1976 Republican primary
| Party |  | Candidate | Votes | % |
|---|---|---|---|---|
|  | Republican | Edwin B. Forsythe (incumbent) | 21,462 | 100.00% |
| Total votes |  |  | 21,462 | 100.00% |

=== Democratic primary ===
==== Candidates ====
- Catherine A. Costa, Burlington County freeholder
==== Results ====

1976 Democratic primary
| Party |  | Candidate | Votes | % |
|---|---|---|---|---|
|  | Democratic | Catherine A. Costa | 21,630 | 100.00% |
| Total votes |  |  | 21,630 | 100.00% |

=== General election ===
==== Candidates ====
- Richard D. Amber (American)

- Samuel E. Brown, former government employee and vice chair of the New Jersey Libertarian Party (Libertarian)
- Joseph J. Byrne (Independent)
- Catherine A. Costa, Burlington County freeholder (Democratic)
- Edwin B. Forsythe, incumbent Representative from Moorestown since 1970 (Republican)
- Marc David Silverstein (Individual Needs Center)

==== Results ====

1976 U.S. House election
| Party |  | Candidate | Votes | % | ±% |
|---|---|---|---|---|---|
|  | Republican | Edwin B. Forsythe (incumbent) | 125,920 | 58.76% |  |
|  | Democratic | Catherine A. Costa | 85,053 | 39.69% |  |
|  | American | Richard D. Amber | 1,154 | 0.54% |  |
|  | Libertarian | Samuel E. Brown | 1,016 | 0.47% |  |
|  | Independent | Joseph J. Byrne | 933 | 0.44% |  |
|  | Independent | Marc David Silverstein | 228 | 0.11% |  |
| Total votes |  |  | 214,304 | 100.00% |  |
|  | Republican hold |  | Swing | {{{swing}}} |  |

== District 7 ==

This district included western parts of Bergen County.

Democratic incumbent Andrew Maguire was re-elected to a second term in office.

=== Democratic primary ===
==== Candidates ====
- Andrew Maguire, incumbent Representative since 1975

==== Results ====

1976 Democratic primary
| Party |  | Candidate | Votes | % |
|---|---|---|---|---|
|  | Democratic | Andrew Maguire (incumbent) | 26,234 | 100.00% |
| Total votes |  |  | 26,234 | 100.00% |

=== Republican primary ===
==== Candidates ====
- James A. Quaremba, Ridgewood attorney and candidate for U.S. Senate in 1970
- James J. Sheehan, member of the Wyckoff township committee and former mayor
- Gerald L. Williams, Mahwah businessman

==== Campaign ====
James Quaremba, a corporate attorney for J. C. Penney and a graduate of Princeton, was the early favorite for the nomination.
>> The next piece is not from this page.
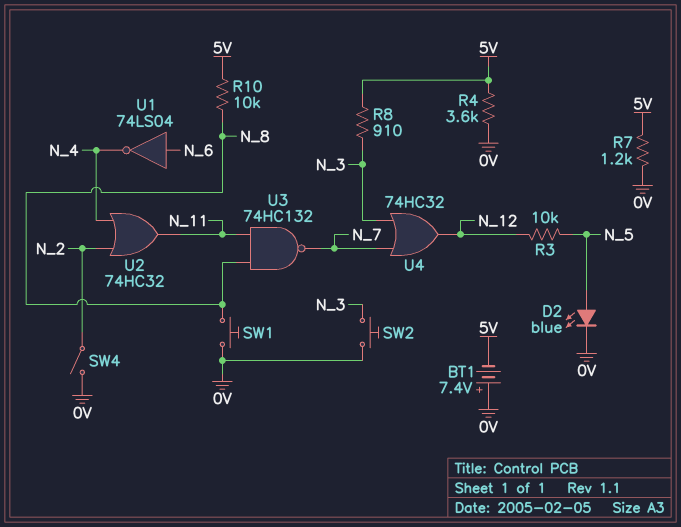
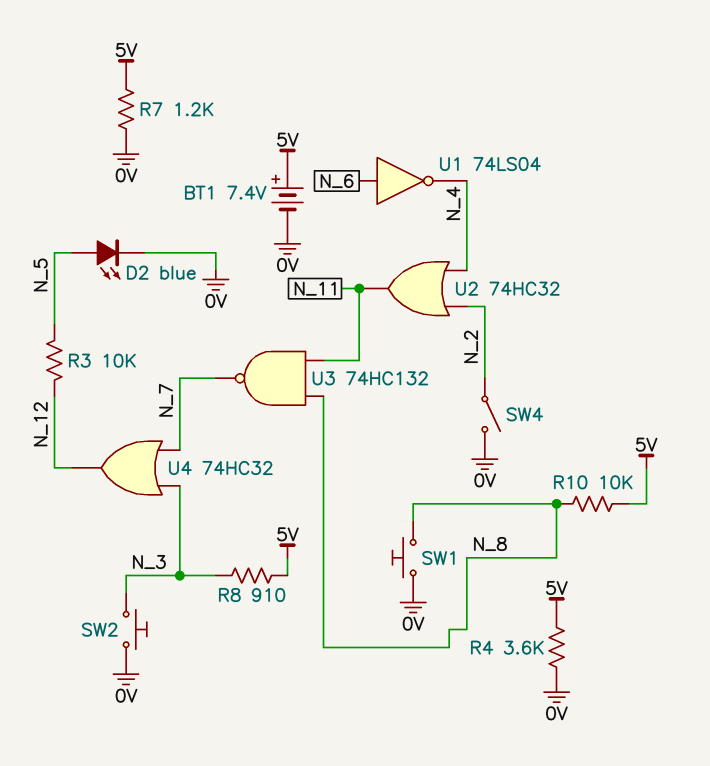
BT1: 7.4V (plus 0V, minus 5V) -> 7.4V (plus 5V, minus 0V)

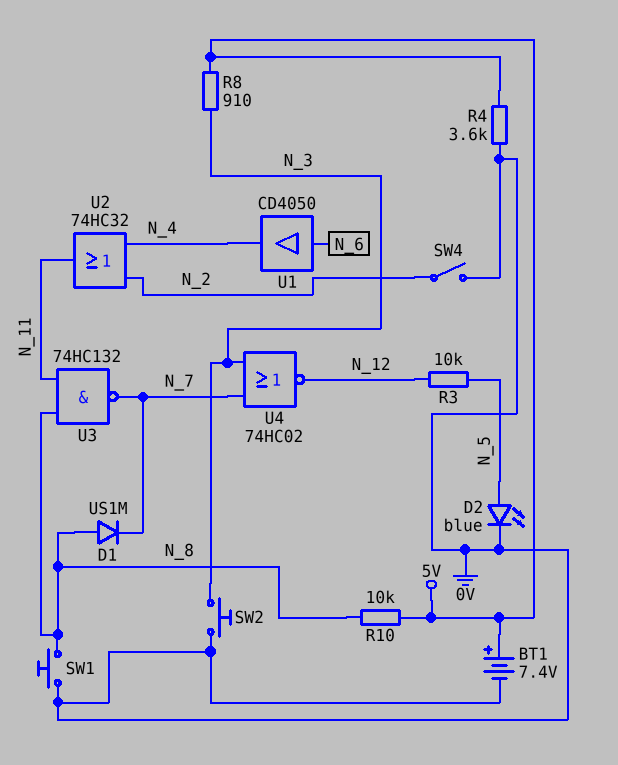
D1: none -> diode US1M (A N_8, K N_7)
R7: 1.2k (0V, 5V) -> none
U1: NOT 74LS04 (in N_6, out N_4) -> buffer CD4050 (in N_6, out N_4)
U4: OR 74HC32 (in N_3, in N_7, out N_12) -> NOR 74HC02 (in N_3, in N_7, out N_12)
Had he won, he would have faced Maguire, his close personal friend and Ridgewood High School classmate, in the general election. His main challenger was former Wyckoff mayor James J. Sheehan. Gerald Williams, a former member of the John Birch Society, was given little chance of winning. Sheehan was considered the more conservative of the two main candidates. Quaremba argued that as a moderate, he had a better chance of winning the general election.
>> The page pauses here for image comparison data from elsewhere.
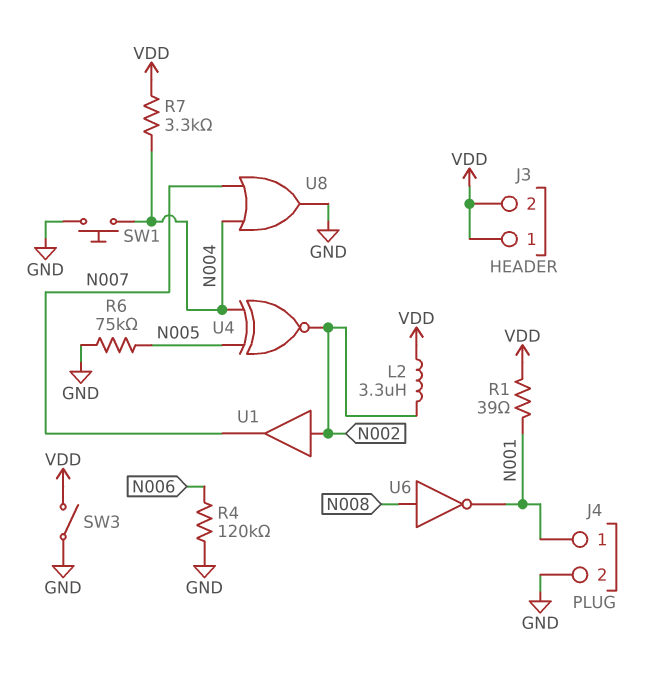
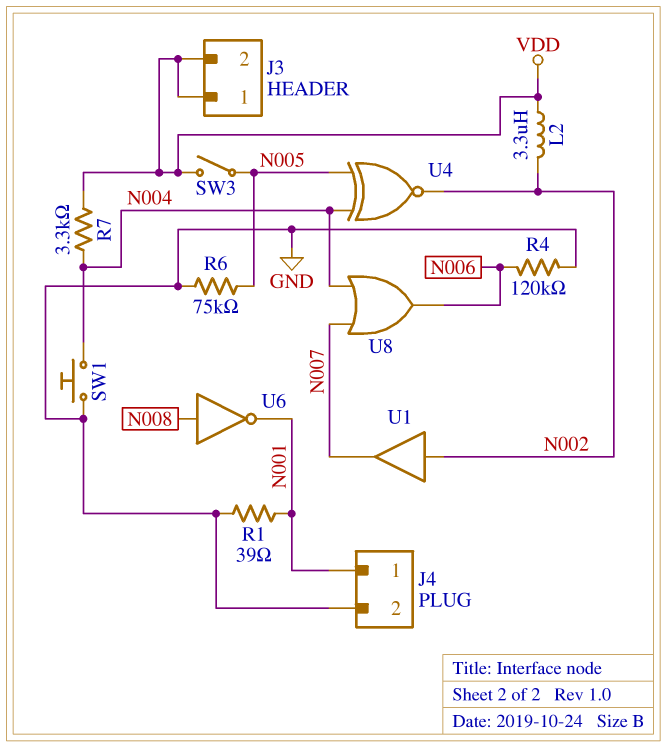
R1: 39 (N001, VDD) -> 39 (GND, N001)
SW3: switch (GND, VDD) -> switch (N005, VDD)
U8: OR (in N004, in N007, out GND) -> OR (in N004, in N007, out N006)

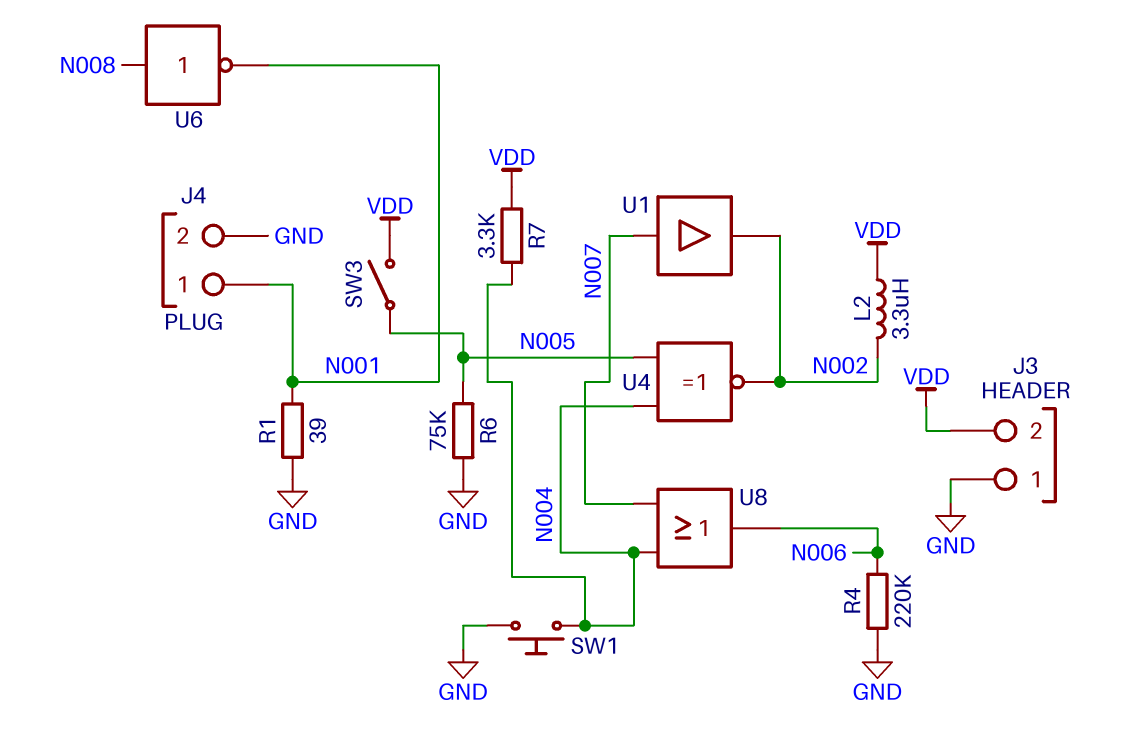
J3 pin 1: VDD -> GND
R4: 120k (GND, N006) -> 220k (GND, N006)
U1: buffer (in N002, out N007) -> buffer (in N007, out N002)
The primary was part of a larger struggle over control of the ailing Bergen County Republican organization, which had been in decline since 1964. In that time, conservatives Barry Goldwater and Charles Sandman suffered two of the worst defeats in county history, and county chairmen Nelson G. Gross and Anthony J. Statile, who had returned the party to some degree of success, had each been indicted on separate criminal charges. Gross was convicted of perjury, while Statile's charges were dropped in March 1976. Statile backed Sheehan in the congressional primary over Quaremba, who had consistently criticized both Gross and Statile as leaders.

At the party convention, Sheehan narrowly defeated Quaremba, 203–200, for the party's endorsement and preferential ballot positioning. (Note: The 1976 Bergen County convention was one of the first in the state to award a county line via open vote of the full county committee.) Organization chair Richard Vander Platt called on Quaremba to withdraw, arguing that a divisive primary would weaken the eventual nominee. In response, Quaremba accused Statile and his allies of "repressive tactics." Quaremba and Vander Platt both skipped a subsequent dinner celebrating Statile's return to politics, but political leaders from throughout the state attended, and President Gerald Ford sent a congratulatory telegram.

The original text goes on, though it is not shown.